Thursday, December 30, 2010

SIR | object

During this Holiday season I have had little to give the boys in an emotional sense. In spite of Leather Family, friends, and a supportive partner, I have felt alone. I have been focused on how to survive the end of December, a period usually filled with the joy of Yuletide.

My partner observed my struggle this season and admonished me last week to focus on myself. This is challenging when others look to me for mentorship and service in the form of guidance. I have little to give to them. And the boys, concerned about SIR, want to help but there is nothing that they can do. Surviving the first Holiday without my mother has been one of the most painful times of my life.

My struggle to survive has has caused me to think about the question I usually ask SIR contestants in interviews, “What makes you a SIR?” I have yet to hear the answer that I want to hear, a comment pointing to the fact that a SIR is defined by the role he plays in a boy's life. Given that I have offered little to the boys during this Holiday season, I question if I am indeed a SIR.

A SIR should always strong for his boys. A SIR should not vulnerable to depression and despair. Leather textbooks say nothing about those moments when a SIR feels vulnerable to his own emotions. Images do not exist showing SIRs in contemplation and grief. Indeed, the palette of emotions that a SIR should show seems to be limited. A butch man castrated by a fantasy self.
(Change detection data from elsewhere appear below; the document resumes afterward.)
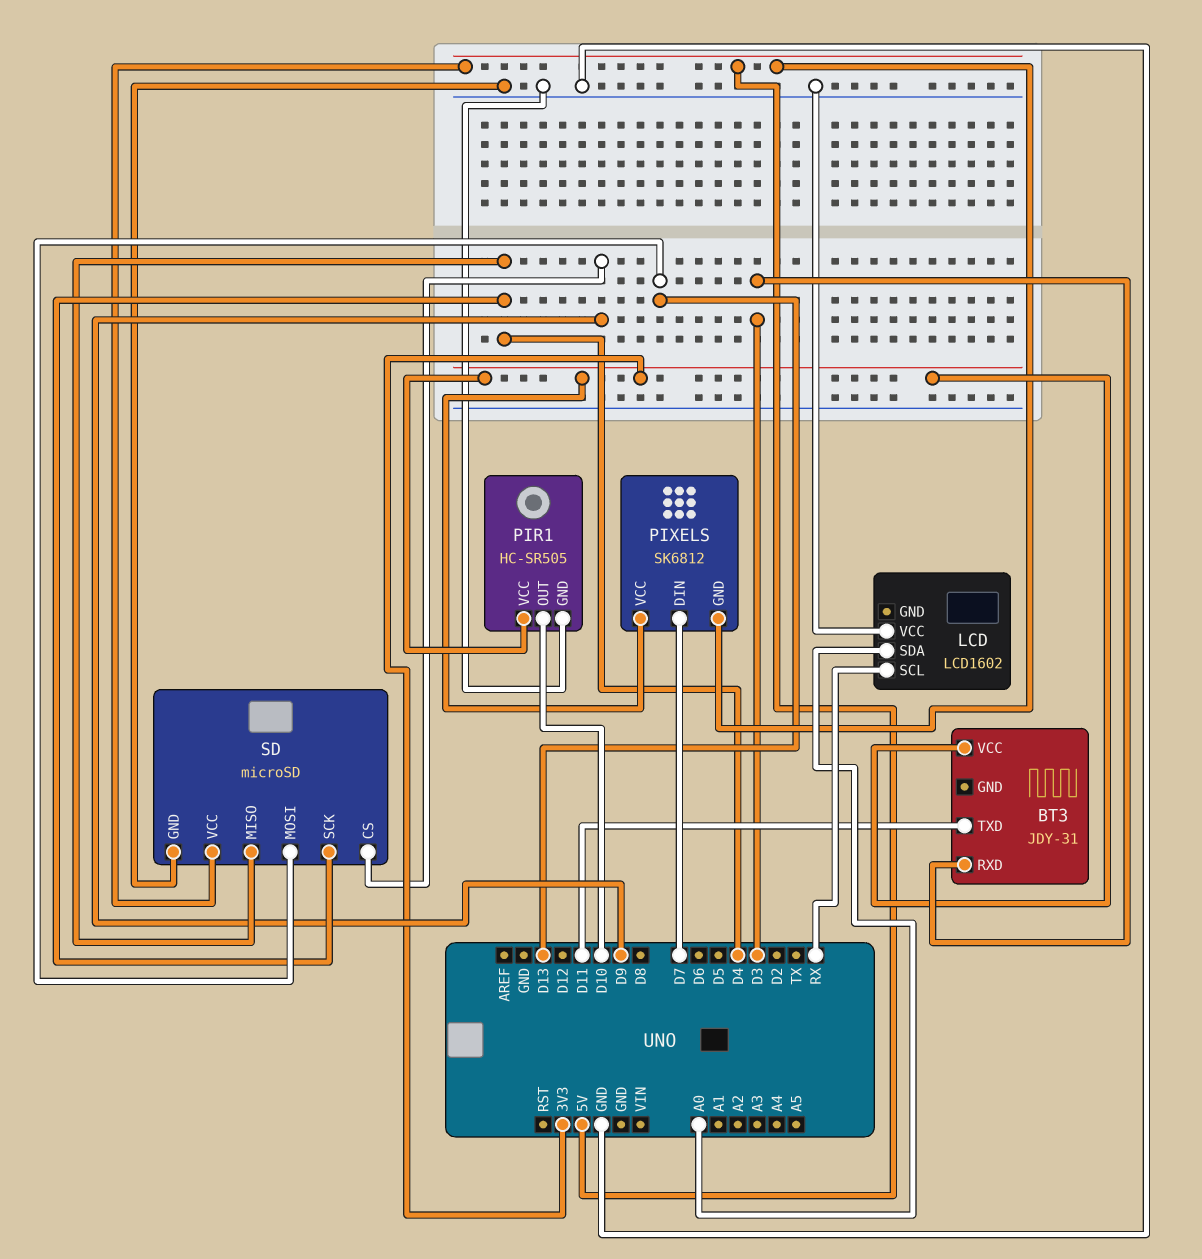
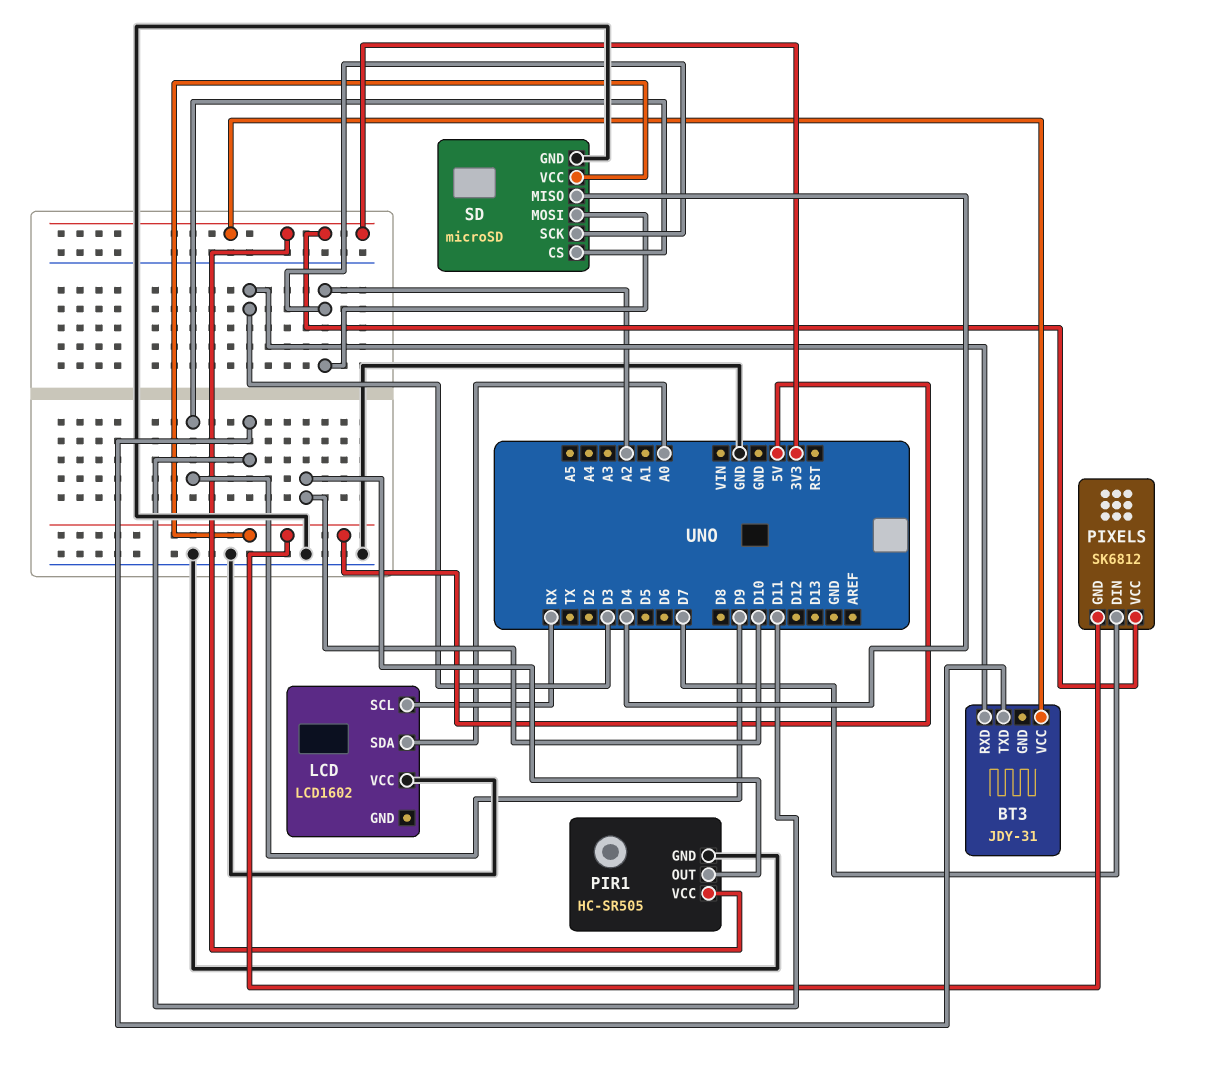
SD pin MOSI: D13 -> A2
SD pin SCK: D4 -> A2

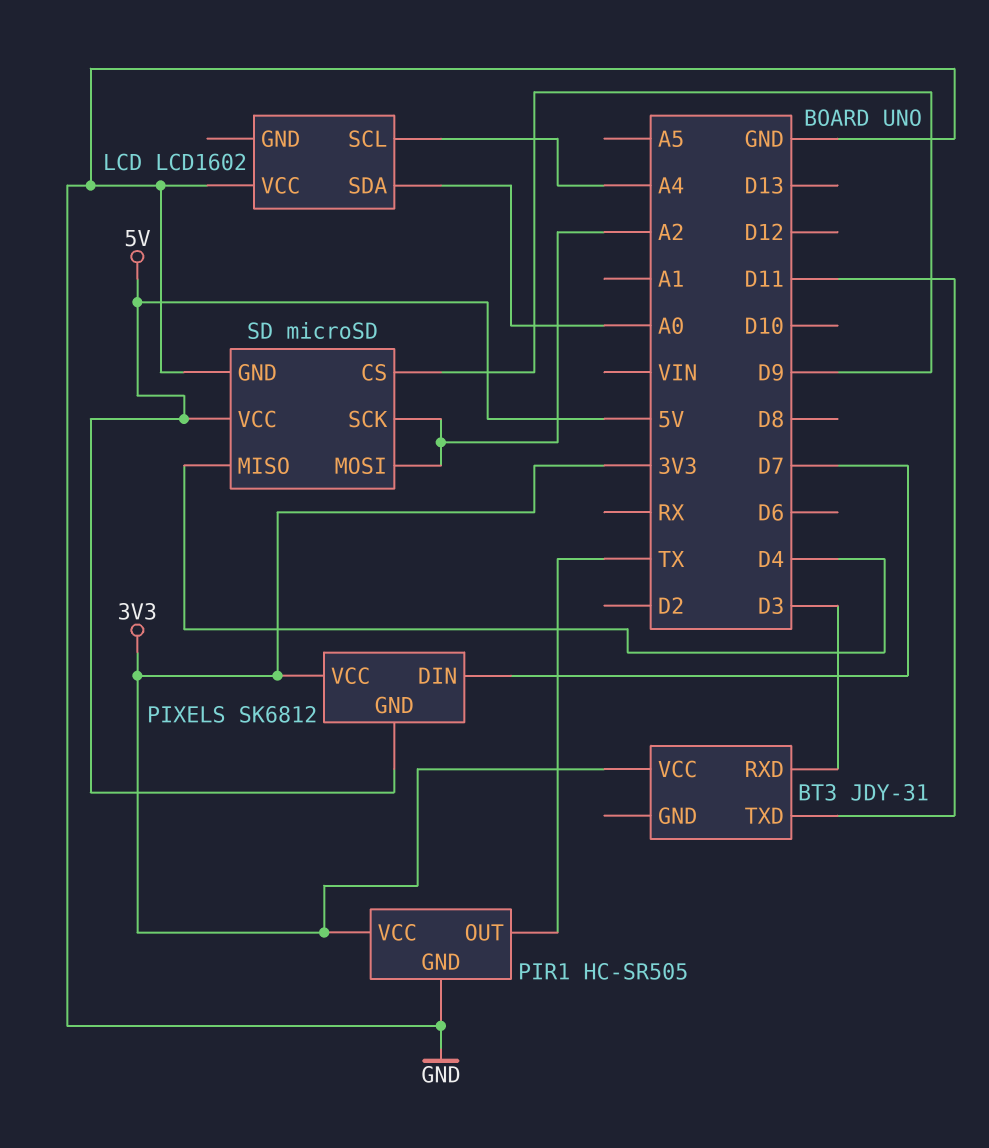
LCD pin SCL: RX -> A4
PIR1 pin OUT: D10 -> TX

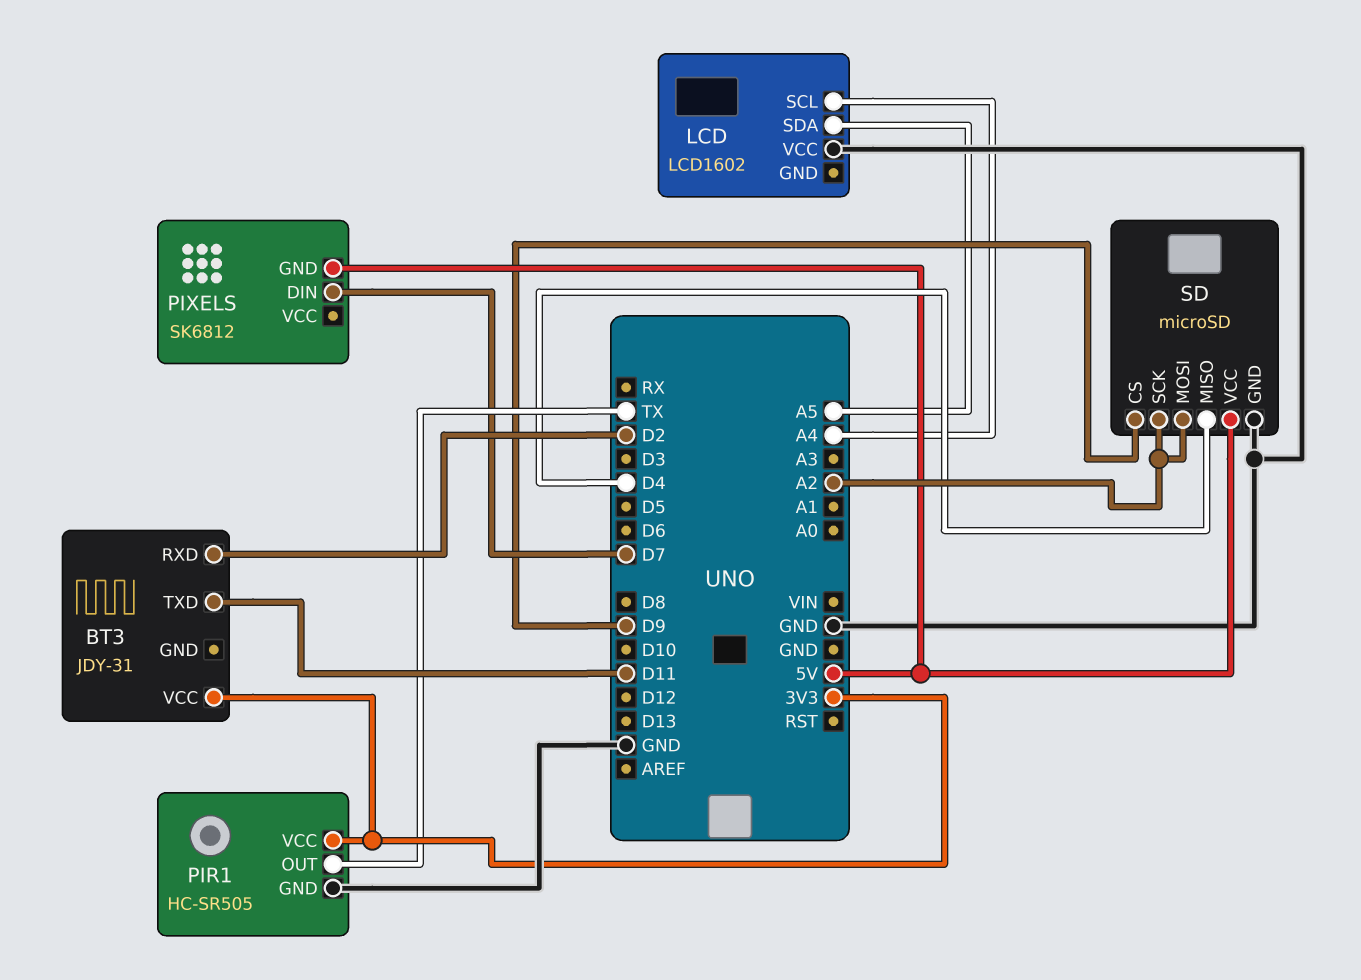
BT3 pin RXD: D3 -> D2
LCD pin SDA: A0 -> A5
PIXELS pin VCC: 3V3 -> none

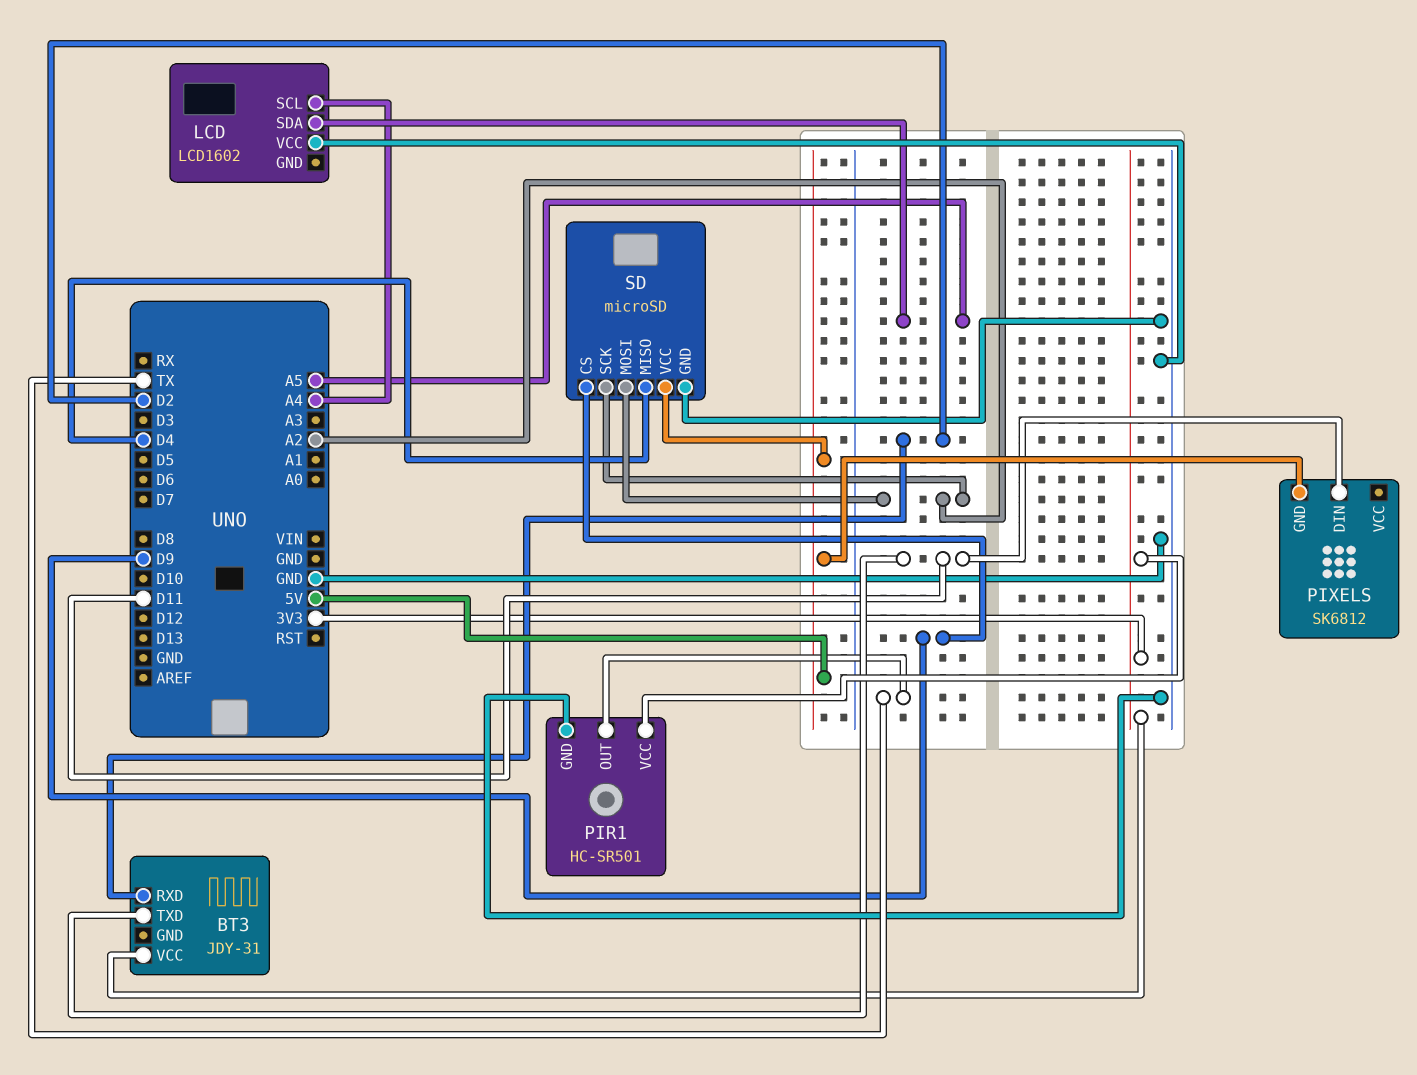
PIR1: HC-SR505 -> HC-SR501
PIXELS pin DIN: D7 -> D11

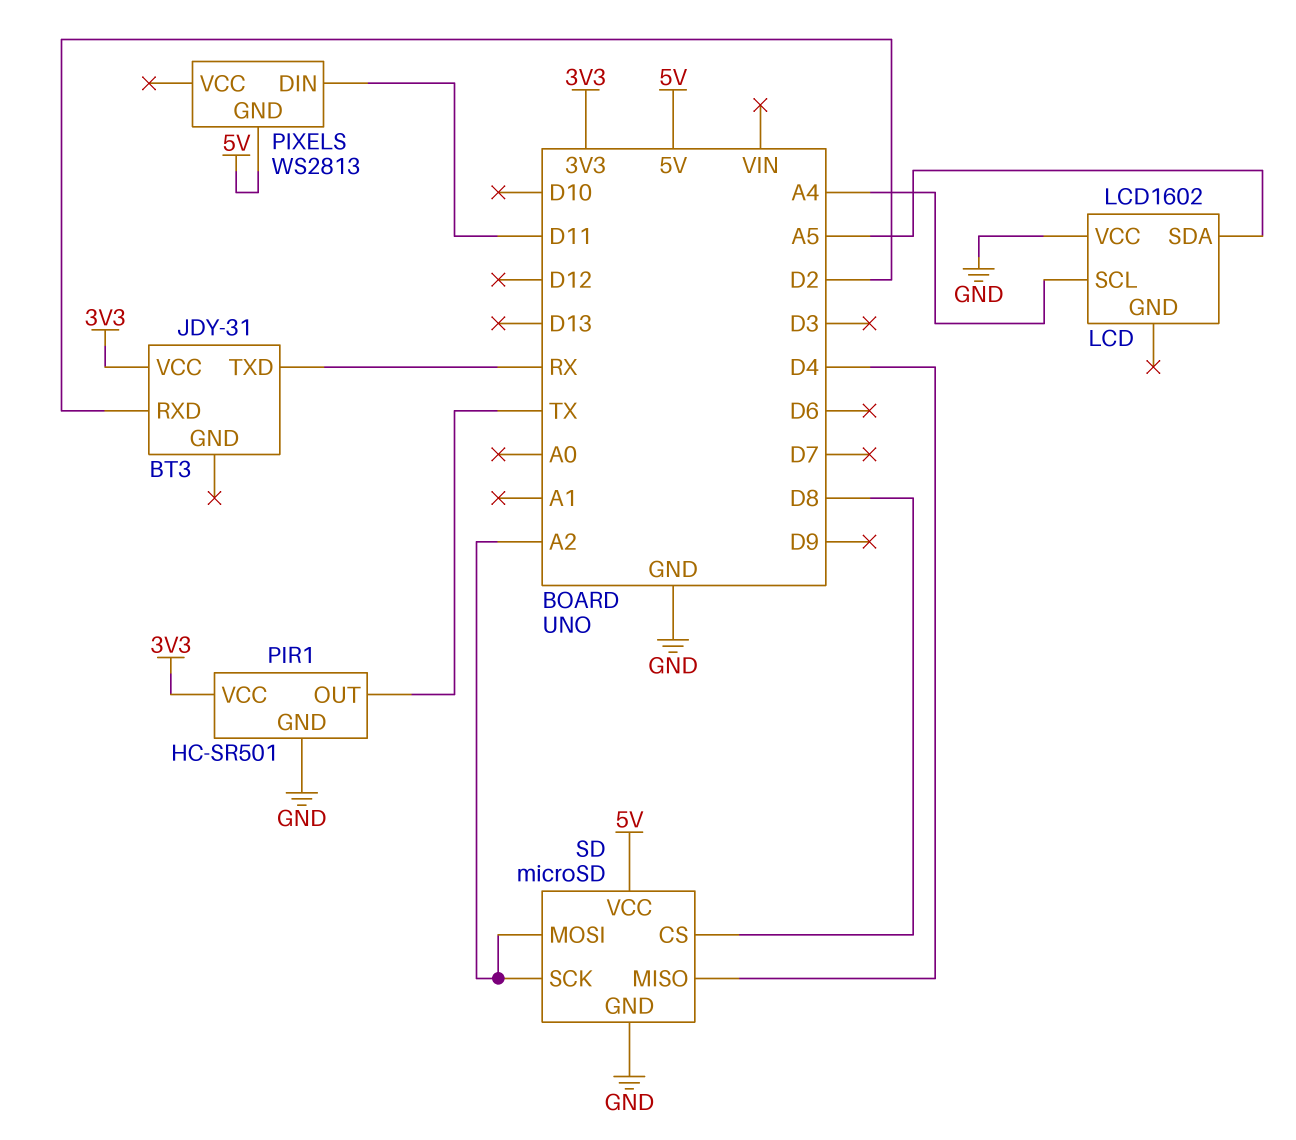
BT3 pin TXD: D11 -> RX
PIXELS: SK6812 -> WS2813
SD pin CS: D9 -> D8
The roles that have historically emerged in our Community are idealized portraits. The praxis of SIR/boy has been modified by fiction, porn, and the fantastical images of visual artists. They exist solely as models, sexual paradigms. Images that fuel our fantasies during masturbation.

As I look in the mirror each morning, I do not actually see myself. Rather, I see a self through the filter of my experience and my desire. An idea that I use as a measure. To see myself honestly and outside of this measure is also an idea, an impossibility. I submit that there is no escape other than to recognize this process, especially in times of crisis. In short, the understanding of myself as SIR must always be approximate.

Recognizing this process is an honest act. An act of integrity and strength. As counsel to boys, I invoke the wise words of a foolish man. “To thine own self be true.”

Tuesday, December 21, 2010

Removing the collar

Last week I removed the collar from one of the boys in my family prior to receiving medical treatment. As I turned the key to the lock and slid it from around his neck, I said, “Remember that the collar is still there, even if the chain is not.”

The collar was simply the outward sign of the bond between us, Sir and boy The remnant of continuing negotiations.

Physical attraction plays an integral role in identifying a potential boy. After acknowledging this attraction through sexual play, I allow the relationship to gestate for a period of months in order to learn what role I might occupy in the boy's life. I allow the relationship to grow naturally. The boy receives a collar when we both understand what role I will have in his life.

Even before a collar, the boy needs to show that he is committed to the Leather Family and to his Mentor. He must understand the boundaries for proper behavior, the protocols that define the relationship between himself and his Sir. And he must understand that this bond is not easily broken. The collar is simply the vestigial manifestation of the familial bond.

As I remind my boys often, “you are extensions of Myself.”